All in one movement Azula's eyes shut tight, she exhaled with a huff and struck her mother's hands away from her like they burned. She backed away and when she reopened her eyes again her face had reverted back to its normal expression of meanness.

"Azula?"

"Everyone has a lapse of judgment at least one in their lifetime," said Azula without shame. "It would seem even I am not immune. Easy for such a thing to happen when a person's mind and body is still fighting off a would-be killer illness."

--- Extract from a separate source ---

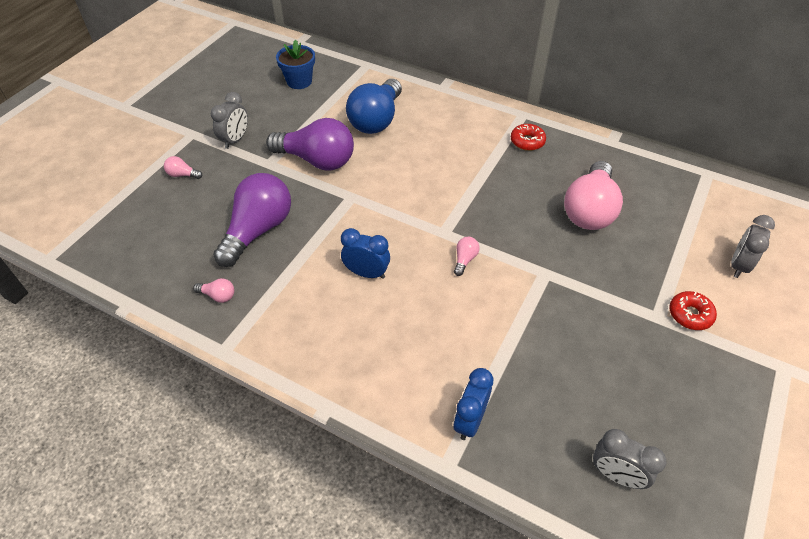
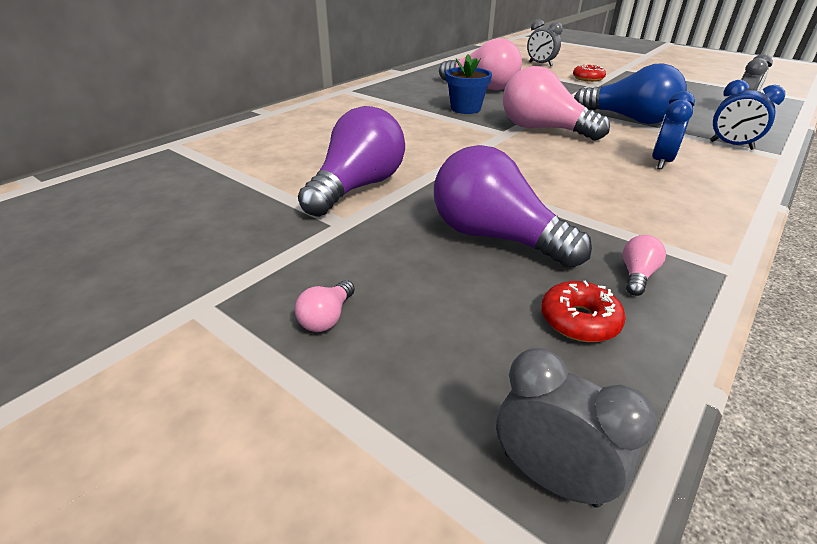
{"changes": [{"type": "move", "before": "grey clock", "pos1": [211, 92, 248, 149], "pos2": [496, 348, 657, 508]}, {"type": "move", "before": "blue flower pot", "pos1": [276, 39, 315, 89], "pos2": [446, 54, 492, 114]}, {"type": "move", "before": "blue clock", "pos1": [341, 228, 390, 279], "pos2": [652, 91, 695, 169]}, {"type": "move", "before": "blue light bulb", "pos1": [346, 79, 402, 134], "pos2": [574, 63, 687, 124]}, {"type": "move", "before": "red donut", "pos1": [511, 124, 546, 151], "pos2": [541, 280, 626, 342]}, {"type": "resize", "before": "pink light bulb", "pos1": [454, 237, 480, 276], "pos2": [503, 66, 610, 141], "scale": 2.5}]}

"Azula," Ursa pressing, willing for her not to take this path.

"Father may have made me what I am today but with any luck he and the Avatar will finish each other off when they finally face off. Flawed is the family a person is born into. The one I create when I seize the crown will be superior in every way."

Azula turned to look at her one last time. "Thanks anyway, Mother."

Ursa watched her go and knew that she could not follow.

As soon as Azula reached the exit of the caves Katara, Zuko and Toph stopped everything they were doing and focused on her every movement with an eagle eye (or foot) when she came to a stop before them.

Azula raised a palm to her side and in it came to life a blue ball of flame.

Taking it as a challenge, the three all reared back ready to attack, Katara with a length of water wrapped at her back like a boa, Toph making the earth beneath them quiver and Zuko there with them like he'd been there from the beginning.

Instead of attacking, Azula lowered her hand and the flame went out. Her head rose and she glared full on at every one of them, even at Toph who couldn't see her.

"See you on the battlefield," she hissed in farewell.

She made her way down the ledge and onto the long journey that awaited her back to the palace.

End

Well there you go. Thanks everyone for tuning in!